Welcome back to EconWorks.

While much of our recent focus has been on the digital platform dynamics of FAANG companies, the exact same economic friction—steering, network foreclosure, and monopsony power—is actively reshaping the U.S. healthcare system.

In our latest deep dive, we break down the antitrust economics behind the U.S. Department of Justice’s (DOJ) challenge to UnitedHealth Group’s (UHG) $3.3 billion acquisition of Amedisys.

This isn't just another healthcare merger. It is a textbook application of the 2023 U.S. Merger Guidelines and a clear signal that regulators are aggressively targeting "stealth consolidation."

Here is what you need to know:

📍 Geography is Destiny (The SSNIP Test)

In healthcare, distance dictates the market. The DOJ successfully argued that a hypothetical monopolist could profitably raise prices on local home health and hospice care because vulnerable patients cannot simply drive 50 miles away to a different type of facility. Competition in post-acute care is hyper-local.

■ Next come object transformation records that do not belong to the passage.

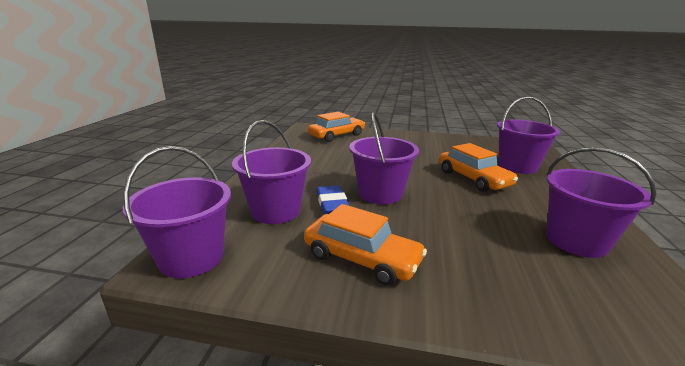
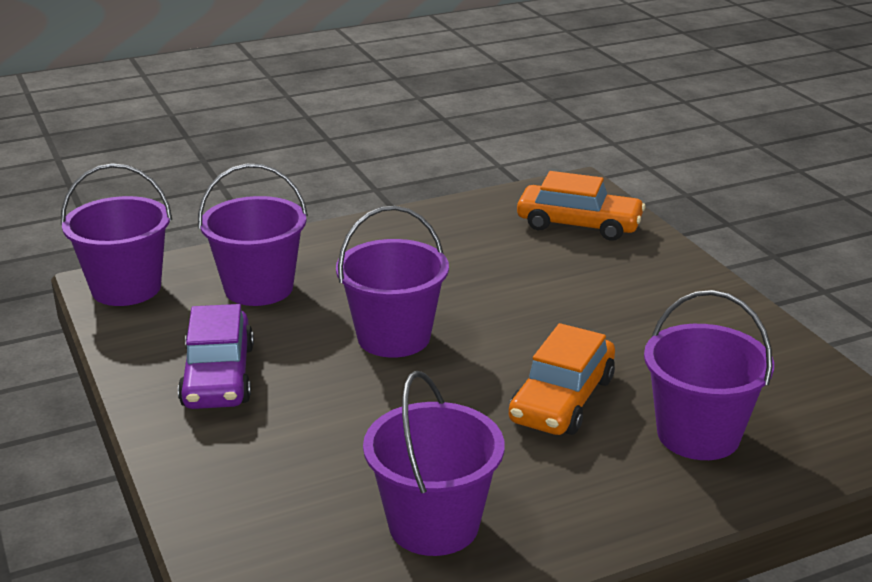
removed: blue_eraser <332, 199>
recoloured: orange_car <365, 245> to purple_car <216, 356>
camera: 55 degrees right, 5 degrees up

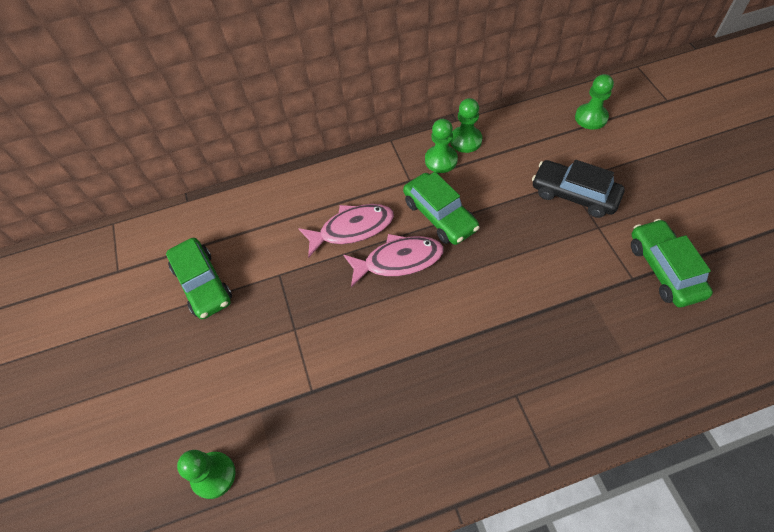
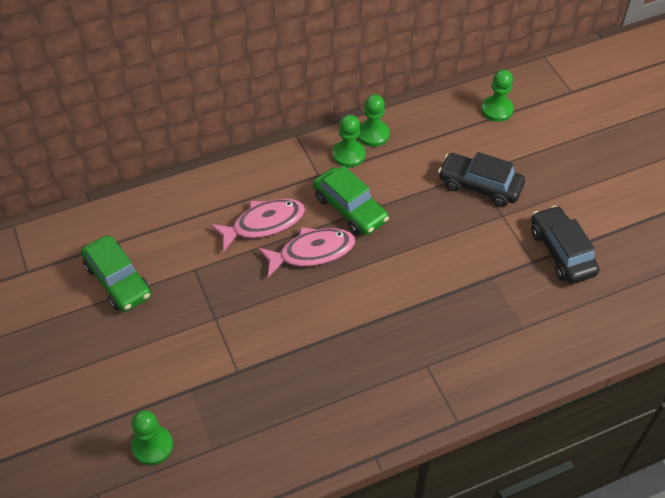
recoloured: green_car <672, 263> to black_car <565, 244>
camera: 10 degrees left, 5 degrees down

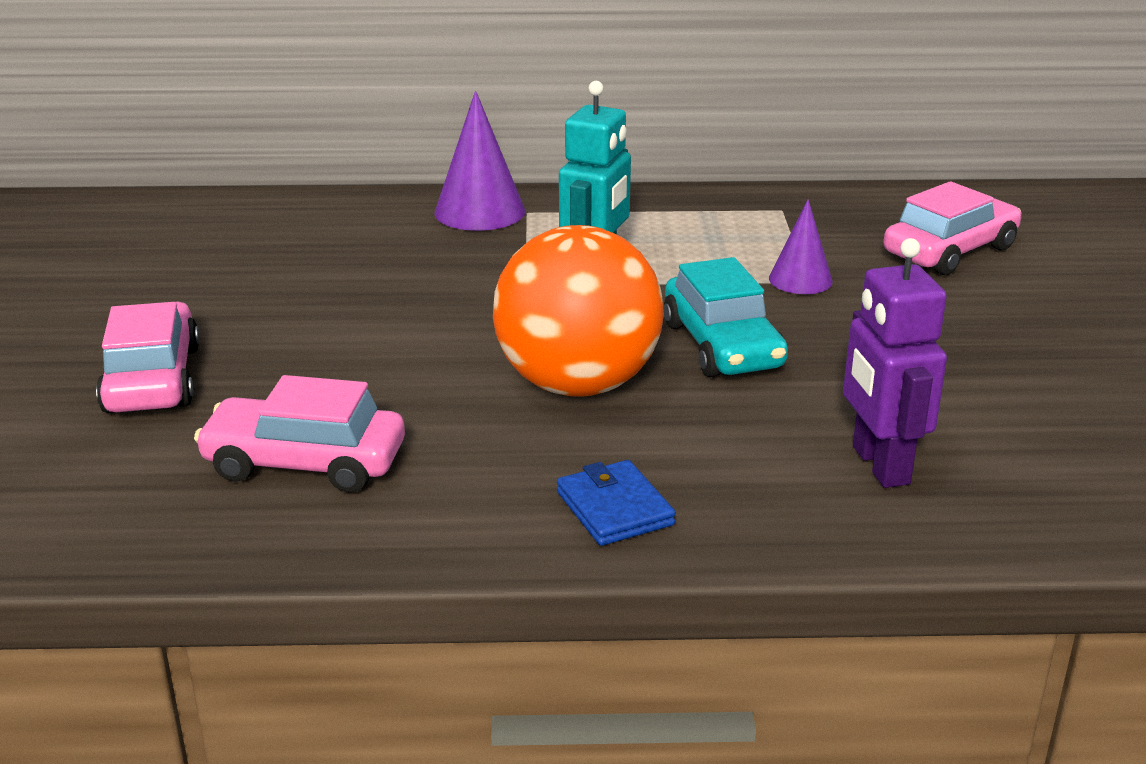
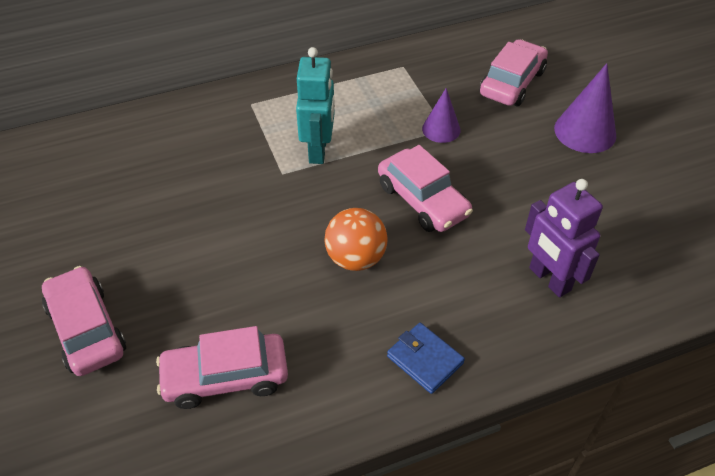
moved: purple_cone <480, 161> to <585, 108>
recoloured: turquoise_car <726, 317> to pink_car <425, 188>
resized: orange_ball <578, 311> = <356, 239> x0.60
camera: 20 degrees left, 20 degrees up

🛑 The "Pure Competition" Quality Check

This case highlights a shift toward prioritizing unilateral effects. Because traditional Medicare rates are fixed, local home health providers don't compete on price—they compete on quality. By absorbing its closest rival, UHG threatened to eliminate the "pure competition" that keeps patient care standards high.

📉 The Labor Monopsony Trap

Antitrust isn't just about consumer prices anymore; it’s about worker leverage. Activating Guideline 10, the DOJ proved that combining two of the largest employers of home health nurses in 24 states would create a monopsony—giving UHG the unchecked power to suppress wages, degrade benefits, and trap specialized workers with nowhere else to go.

🏛️ Litigating the Fix

UHG initially tried to appease regulators with a minor divestiture. The DOJ rejected it entirely. To save the deal, UHG was ultimately forced into the largest divestiture of outpatient healthcare services in U.S. history (164 locations across 19 states).

The Bottom Line: Large healthcare conglomerates are increasingly operating like digital platforms, using their scale to steer demand and extract rents. The Amedisys settlement proves the DOJ is now actively using the 2023 Guidelines as a litigation playbook to stop them.